There are many myths about endometriosis that make it hard for people to know what’s true and what’s a myth about this disease.
Firstly there is currently no definitive cure for endometriosis, however there are treatments available that aim to address the symptoms and can make live worth living again; some of those treatments are discussed here.
In some cases, hysterectomy may offer a significant control of the problem and removes pain, but this depends on the location of the endometriosis. Taking out the uterus and ovaries is the last choice in treatment.
Endometriosis by definition is a disease outside of the uterus, and removing the uterus alone will not cure endometriosis. The likelihood of endometriosis recurring depends on factors such as whether or not there is any endometriosis left behind and how severe and advanced the disease is. It can spread to the fallopian tubes, ovaries, bowels, bladder, peritoneum, appendix, and sometimes in very rare cases, the diaphragm, lungs, or the brain.
In such cases, removing only the uterus with hysterectomy has a high risk for recurrence. A high recurrence rate of 62% is reported in advanced stages of endometriosis where the uterus was removed and the ovaries were left. Removing both ovaries (bilateral oophorectomy) along with the uterus means patients will go through surgical menopause that will have side effects, and this is still no guarantee for a cure.

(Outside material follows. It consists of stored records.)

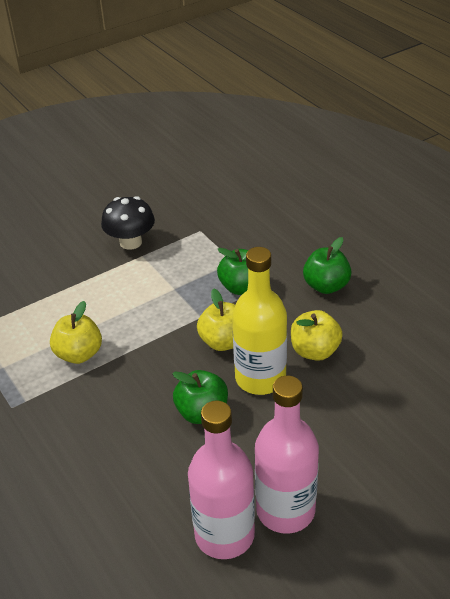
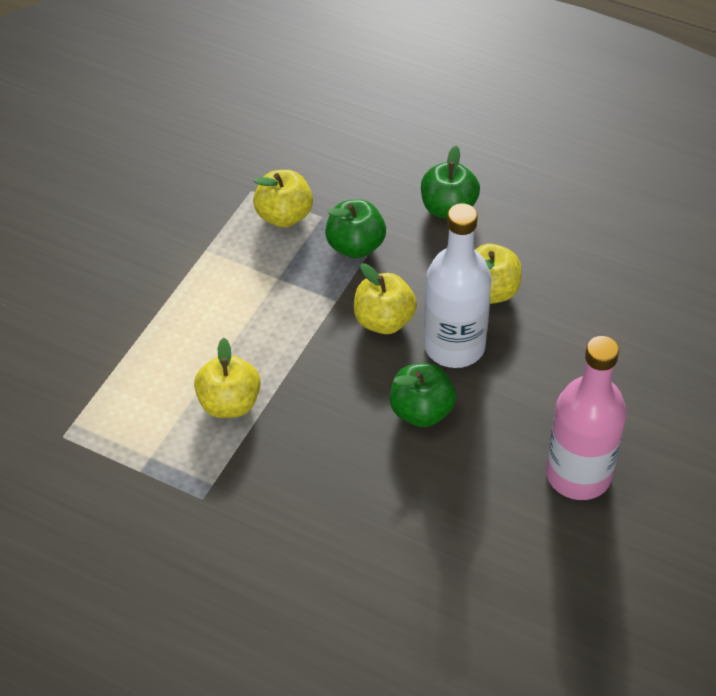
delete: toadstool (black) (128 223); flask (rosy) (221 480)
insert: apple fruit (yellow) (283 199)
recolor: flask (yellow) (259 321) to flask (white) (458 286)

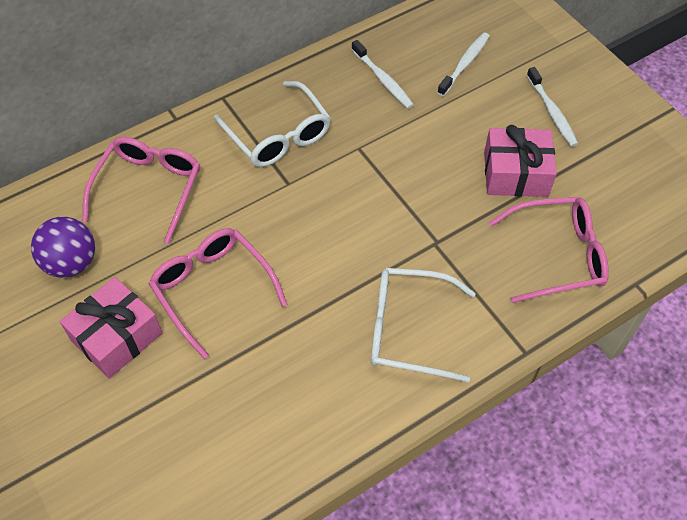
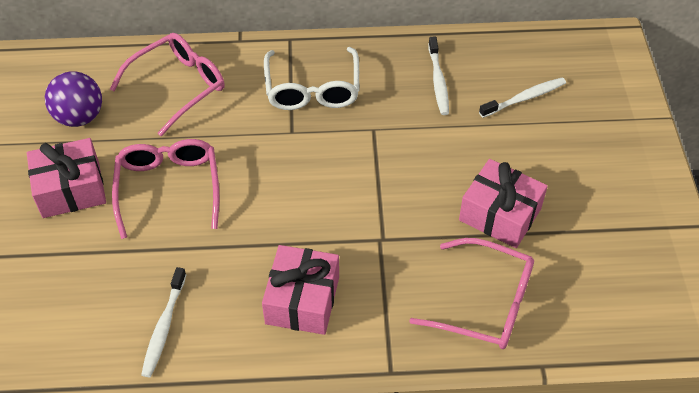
move: dental brush (white) (552 107) to (163 322)
replace: spectacles (white) (423 325) to wrapped gift (rosy) (300 290)

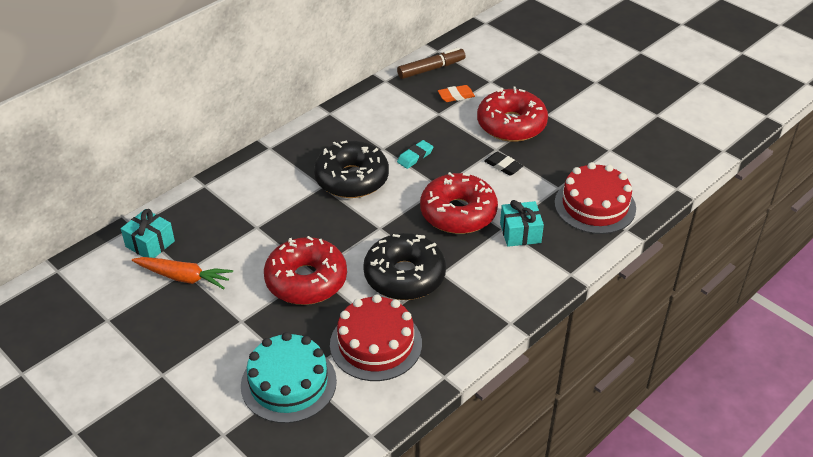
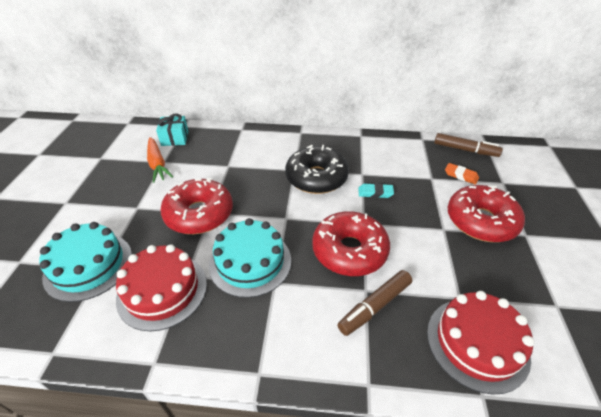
delete: eraser (black) (503 164)
replace: glazed donut (black) (404 266) to gateau (teal) (250 258); wrapped gift (teal) (522 223) to marker pen (dark brown) (374 303)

Hysterectomy is not an ideal option for women who wish to maintain fertility, and there are many steps in modern endometriosis treatments to take before this option.
There is also a myth that getting pregnant will cure endometriosis. How one woman reacts to the hormones during her pregnancy may not be the same for another woman. Some women claim that their pregnancy helped, while others have said their condition worsened. Women should not be told to become pregnant as a medical treatment.
So when is a hysterectomy a good option to treat endometriosis? A hysterectomy can be an appropriate recommendation to a patient when pain is the major factor affecting her quality of life, she has completed her family, all other conservative treatments have not stopped the pain, and who might have accompanying conditions like adenomyosis. Removal of the uterus will help Adenomyosis sufferers as it is based inside the uterus (in the muscles) not the outside of the uterus, such as the case is with endometriosis.
Consider your hysterectomy decision carefully because the decision is not reversible.